Tunnels in seismically active areas are under earthquake induced risks. These risks involve damage to the tunnel structure due to slope failures, large fault displacements, liquefaction and deformation of tunnel due to seismic wave action. Although a careful site investigation and a proper mitigation method might avoid dangers of the tunnel being damaged due to above mentioned risks, some deformation of tunnels due to seismic wave action is inevitable.
Tunnels are generally considered as being resistant to strong earthquake motions. Contemporary design methods rely on solutions based on the theory of elasticity ignoring soil nonlinearity and inertial effects. More complex numerical methods exist, but there is very little experimental evidence to verify their findings.
This dissertation presents the methods and the results of an investigation aimed at discovering the soil-structure interaction of tunnels during earthquakes. The focus has been on relatively shallow and flexible tunnels in loose dry sand. Dynamic centrifuge tests have been conducted on small-scale tunnel models for this purpose. These small-scale models were constructed at different flexibilities and shapes. They were tested at two different embedment depths. Soil and lining deformations were recorded using a fast digital camera which is capable of taking 1000 high quality images per second. These deformations were measured using Particle Image Velocimetry (PIV) technique for the first time in a dynamic centrifuge test involving earthquakes. This allows the evaluation of tunnel deformations in each quarter cycle. Accelerations around the tunnel and earth pressures on the lining were also measured. In addition, complementary Finite Element (FE) analyses have been carried out using a general purpose Finite Element code. A stress-dependent stiffness formulation was embedded into the code using a user subroutine. Contact between the tunnel lining and the soil was also modelled.
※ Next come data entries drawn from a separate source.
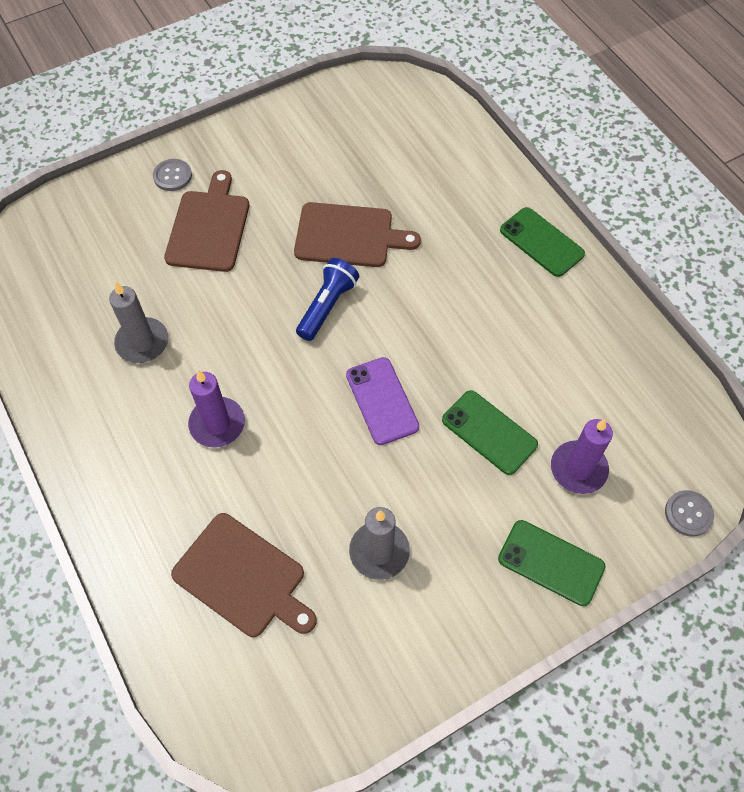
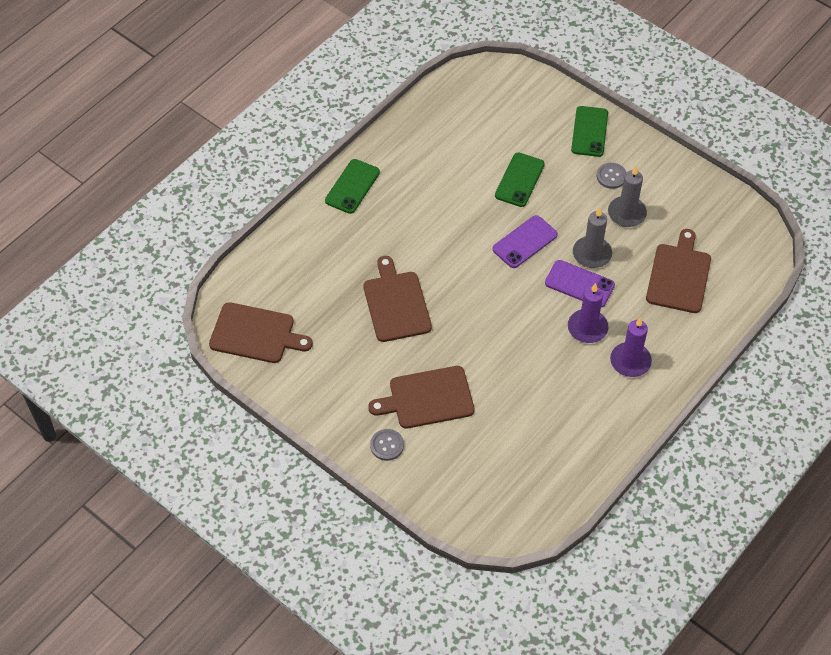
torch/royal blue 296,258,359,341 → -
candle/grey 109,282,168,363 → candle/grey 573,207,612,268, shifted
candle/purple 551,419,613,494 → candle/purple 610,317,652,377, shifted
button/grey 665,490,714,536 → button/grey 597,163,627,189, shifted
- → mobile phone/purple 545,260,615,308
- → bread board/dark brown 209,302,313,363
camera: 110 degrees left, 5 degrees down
Comparison of tunnels with different flexibilities showed that bedrock accelerations are amplified more as the flexibility of the tunnel decreases. Experimental results suggest that relatively flexible tunnels are able to deform and conform to the ground deformations rather than resist them and undergo rigid body translations and rotations. In case of square tunnels, PIV analyses showed that side walls of a flexible square tunnel tend to cave-in as the deformations getting larger with every cycle. All these findings suggest that the deformation of tunnels, especially square ones, cannot be simplified by using swaying type of pseudo-dynamic analysis methods.
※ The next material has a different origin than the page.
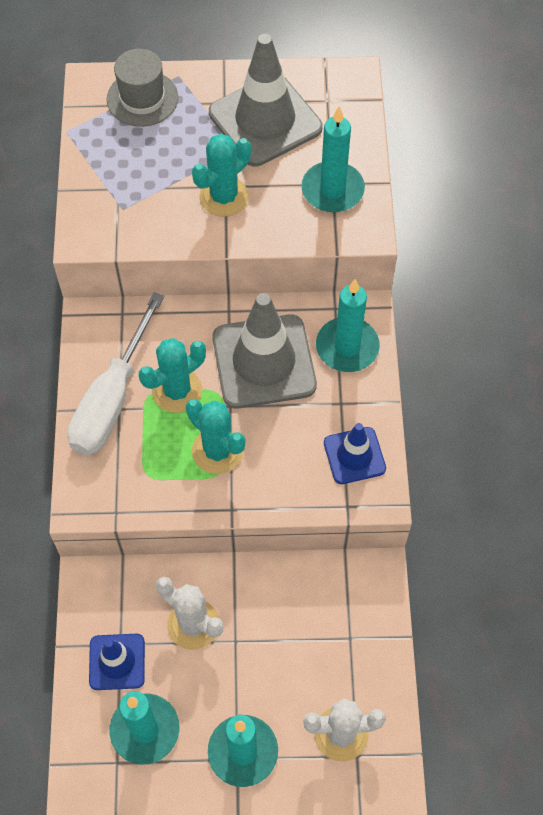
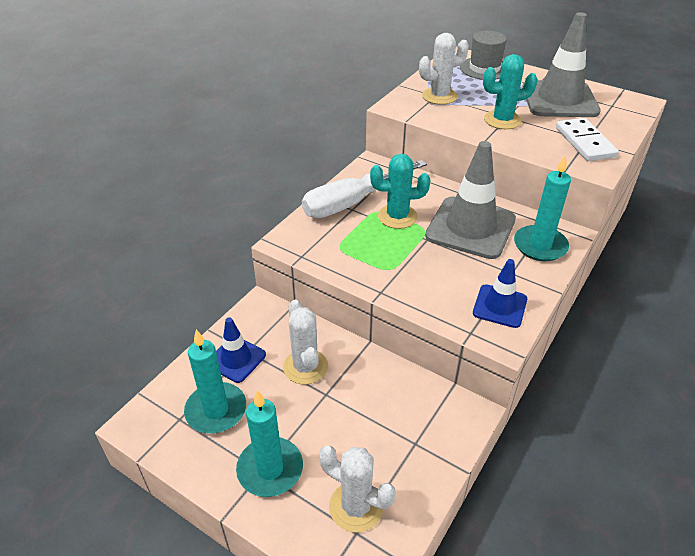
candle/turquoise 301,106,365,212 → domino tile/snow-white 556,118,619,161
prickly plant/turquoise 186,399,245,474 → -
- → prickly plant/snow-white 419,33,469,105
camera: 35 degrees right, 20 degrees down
Tests on tunnels at two different embedment depths reveal that incremental bending moments around circular tunnels decrease as the depth increases. This behaviour is more pronounced for the flexible tunnel models. It suggests that a flexible tunnel, which is able to conform the ground motions, experiences more shear strain at shallow depths compared to a similar tunnel embedded at a greater depth. Incremental compressive forces are also affected by the embedment depth.
Based on Finite Element analyses and centrifuge tests with input motions at different amplitude, duration and frequency content it was concluded that the dynamic response of a tunnel-soil system can be split into three parts defining a transient part, where the response is non-linear and the change in lining forces and earth pressures are rapid, a steady-state part, where the tunnel deforms cyclically and a post-earthquake (residual) part, where permanent earth pressures and lining forces are left on the lining. It was concluded that the location of the peak ground acceleration in time history dictates when the initial stage occurs. The amount of plastic deformation is largest in the initial stage and depends on maximum peak acceleration. This suggests that the distance of tunnel from earthquake focus (hypocentre) that affects the peak acceleration felt by the tunnel may be an important factor in the seismic design of underground structures.